Le combat à distance entre nos deux chroniqueurs promet d’être passionnant. Il oppose deux « philosophies » de l’histoire : prisonnière des idéologues pour l’un, œuvre des comploteurs pour l’autre.
Aux yeux d’Alexandre Adler, Hugo Chávez n’a pas changé, il était un « révolutionnaire populiste » et le reste encore : « D’un côté, une social-démocratie latino américaine s’affirme (...) et de l’autre évidemment une gauche révolutionnaire populiste » (2 mai 2006).
Philippe Val apporte à ce distinguo une touche personnelle, en différenciant « les national-populistes de l’école castriste du genre Chavez, de l’autre les sociaux-démocrates comme l’argentin Kirchner et le brésilien Lula ». « National-populistes » invite manifestement rapprochement avec « national-socialistes » : tant de subtilité a de quoi séduire...
D’autant que Philippe Val explique ainsi leurs relations : « il s’agit, ici et là, de deux gauches bien distinctes dont l’une fait tout pour faire crever l’autre. » D’ailleurs tout est clair pour lui : « La nationalisation du gaz bolivien, désirée ardemment par Castro et Chavez, est directement dirigée contre Lula, le président brésilien et Kirchner l’argentin et indirectement contre Michelle Bachelet, la présidente du Chili. » Val le certifie « Chavez et Castro n’ont qu’un ennemi : les régimes progressistes qui risquent de conjuguer justice sociale et libertés fondamentales. » Et encore : « Grâce à leur démagogie populiste, [ils] feront tout pour que la gauche démocratique échoue en Amérique latine. »
Alexandre Adler, le 12 mai 2006, sans le savoir ou en connaissance de cause, récidive et surenchérit.

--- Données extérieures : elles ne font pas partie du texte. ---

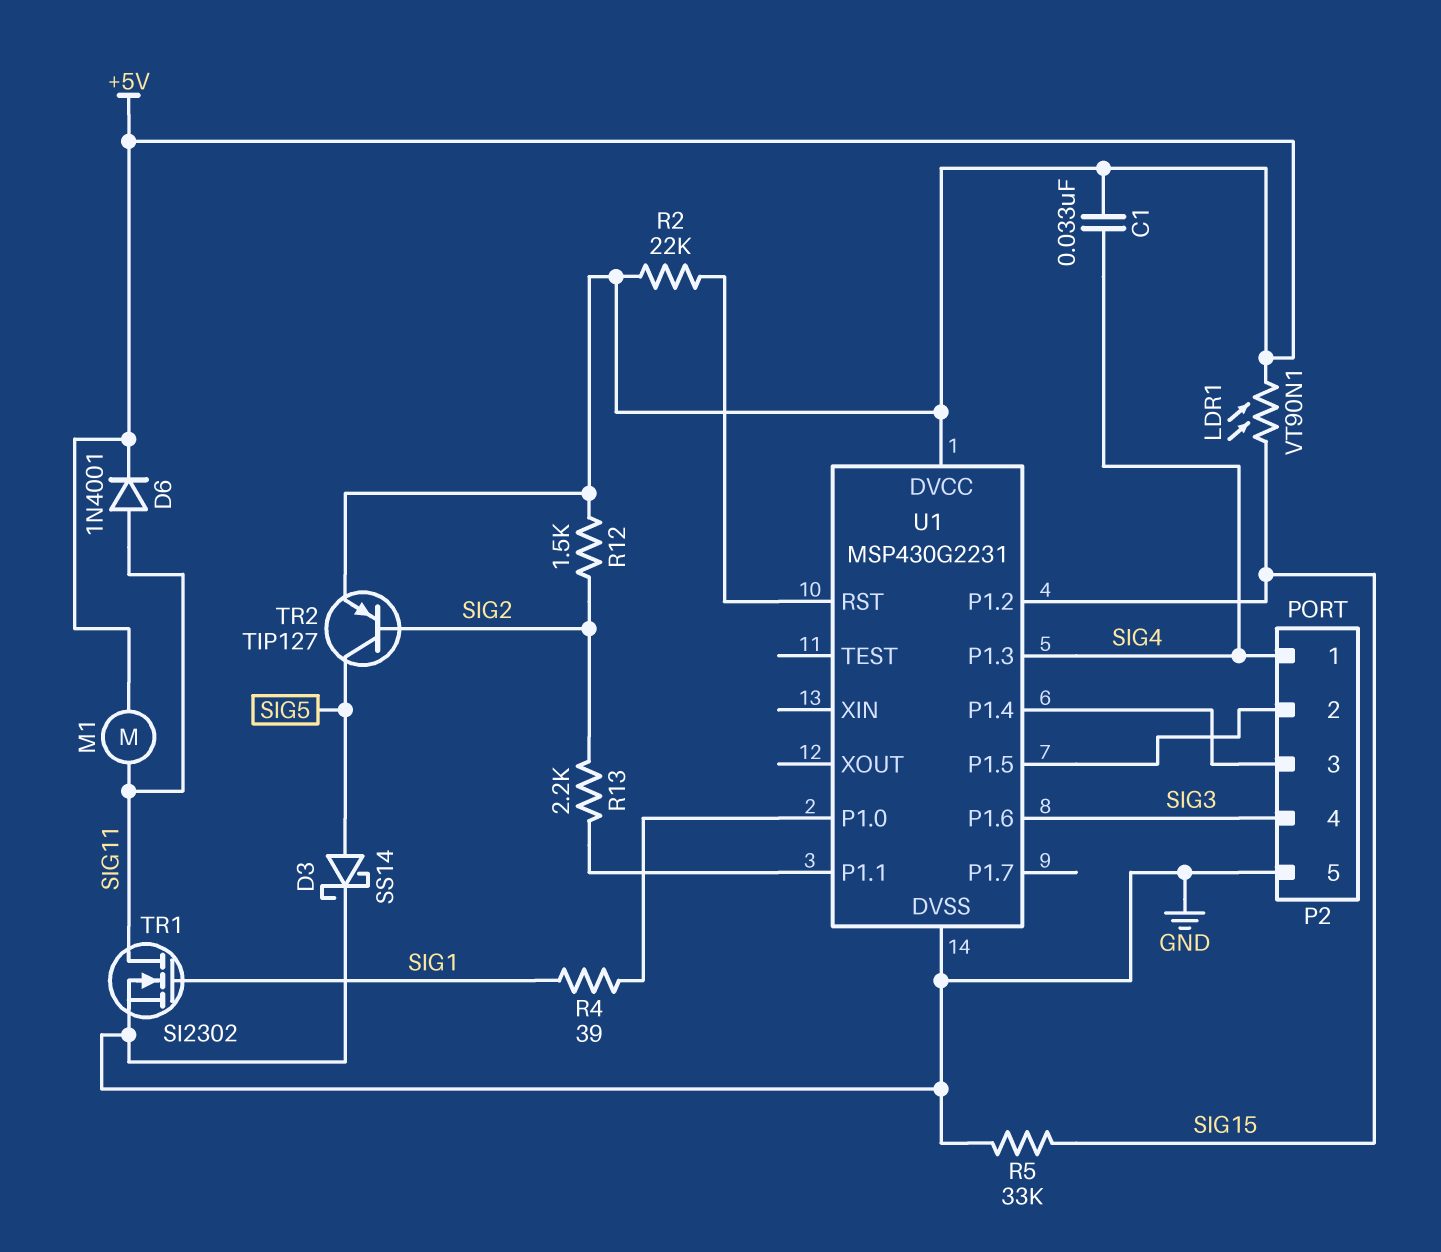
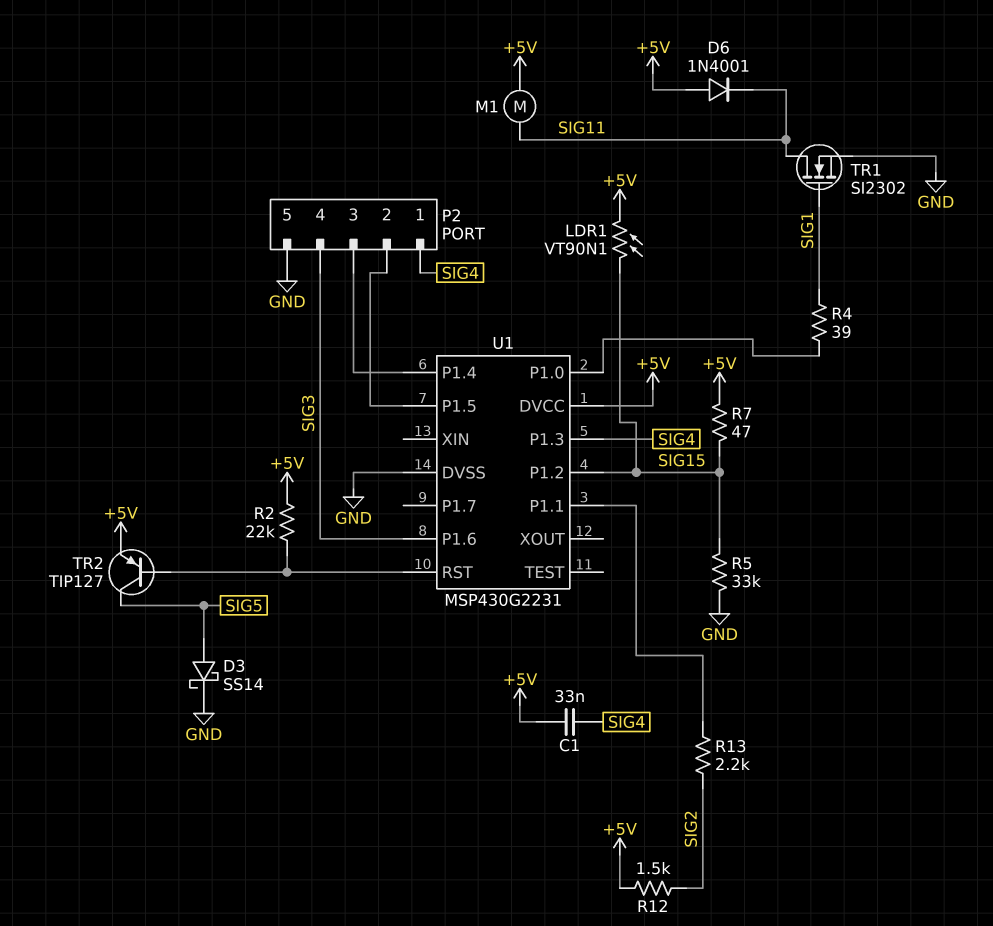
D6: diode 1N4001 (A SIG11, K +5V) -> diode 1N4001 (A +5V, K SIG11)
R7: none -> 47 (+5V, SIG15)
TR2: PNP TIP127 (B SIG2, C SIG5, E +5V) -> PNP TIP127 (B U1/RST, C SIG5, E +5V)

Pour justifier son interprétation selon laquelle « la vraie bataille pour la démocratie (...) c’est l’affrontement de Lula et de Chavez », notre péremptoire assène : « l’association Chavez-Morales a déclaré la guerre au Brésil. ». C’est donc le même topo, d’un côté une gauche « démocrate », « moderne », et de l’autre des « émules populistes ». Ainsi, « la nationalisation des hydrocarbures » entraîne la dépossession de « la grande compagnie brésilienne Pétrobras. » Point. Après avoir réservé une série d’hommages à Lula et Bachelet, Adler s’énerve : « Chávez n’est pas un homme de gauche, c’est un militaire putschiste qui a essayé de faire une synthèse entre des idées de gauche et de droite, voire d’extrême-droite. ».
Laissons provisoirement le dernier mot au patron de Charlie Hebdo : « Par cette nationalisation sans négociation, le président bolivien, Evo Morales, va se rendre populaire dans toute l’Amérique latine, alors qu’ il s’agit d’une manœuvre pour en affamer la moitié. » Une manœuvre...
Quoi que l’on pense des politiques mises en place respectivement par Hugo Chavez et Evo Moralès, quoi que l’on pense des relations stratégiques qu’ils entretiennent avec le régime de Fidel Castro, quoi que l’on pense de ce dernier, il fallait toute la finesse géopolitique de l’un des docteurs ès « théories du complot » pour déjouer un... véritable complot dont l’objectif est de provoquer la famine dans la moitié de l’Amérique Latine.
On se gardera de conclure de la convergence entre Adler et Val à l’existence d’un complot qu’ils auraient fomenté pour aggraver la misère culturelle de la moitié des radios publiques. Qu’ils se rassurent : pas question de nationaliser ces variétés d’hydrocarbures que sont les chroniques indigentes et à sens unique, qui font le charme du "pluralisme" sur France Inter et sur France Culture.